Mohan Gokhale (7 November 1953 – 29 April 1999) was an Indian film, television and theater actor who has worked in art films such as Sparsh, Bhavni Bhavai and Mirch Masala. His father was a senior journalist and Editor of the weekly Swarajya and Assistant Editor of Sakal in Pune.

==Career==
Mohan Gokhale was passionate about theatre since his childhood and had won many awards for the same during his college days and even at the state level.
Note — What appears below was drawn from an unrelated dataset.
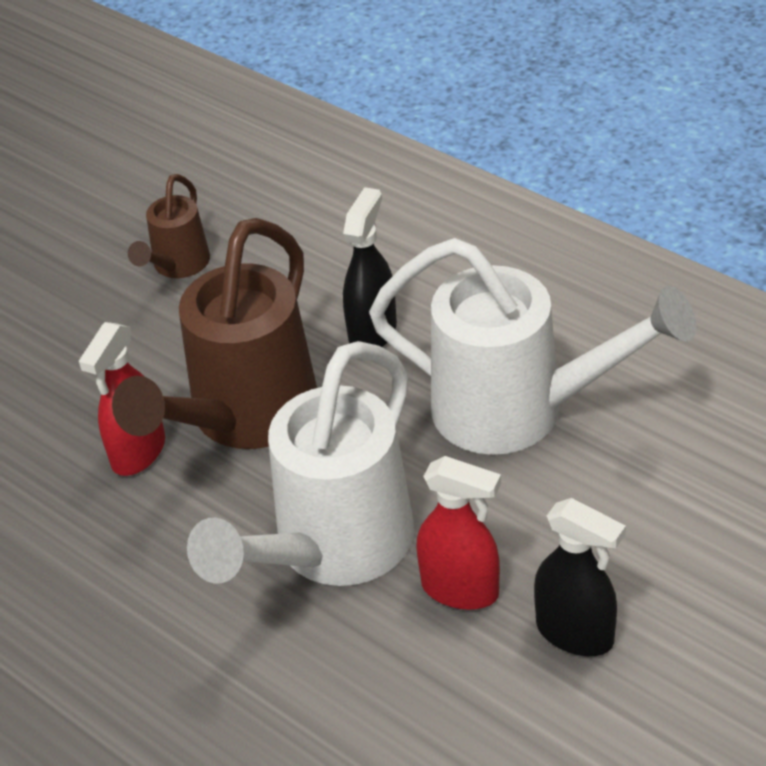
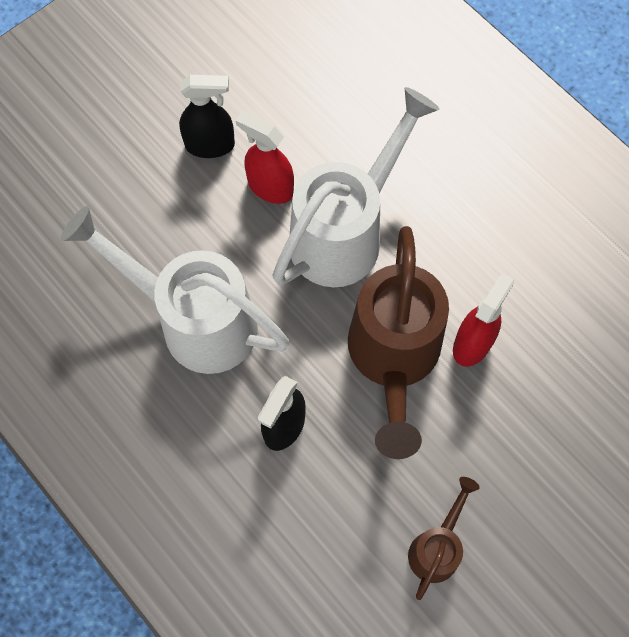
camera: 175 degrees left, 25 degrees up
(244, 418) = (393, 358): brown watering can -> brown watering can turned 150 degrees clockwise
(575, 633) = (210, 145): black spray bottle -> black spray bottle turned 135 degrees clockwise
He founded the Theatre Academy at Pune and directed Nana Patekar's first Marathi play, Bhau Murarrao, which was written by Vijay Tendulkar. Gokhale's career in theatre began with Farari, which was directed by Ravindra Mankani. His work in Mahapur by Vijaya Mehta won him a state level award. His first play was Kasturimrug.

Gokhale debuted on television in the Marathi TV series, Shwetambara. Gokhale is best remembered for the popular comedy TV series, Mr. Yogi (1989), where he played the lead role of Yogesh Patel, an NRI from the United States who comes to India to get married and in the process meets 12 girls from 12 sun signs. That was later remade into a Hindi movie What's Your Raashee? directed by Ashutosh Gowarikar in 2009.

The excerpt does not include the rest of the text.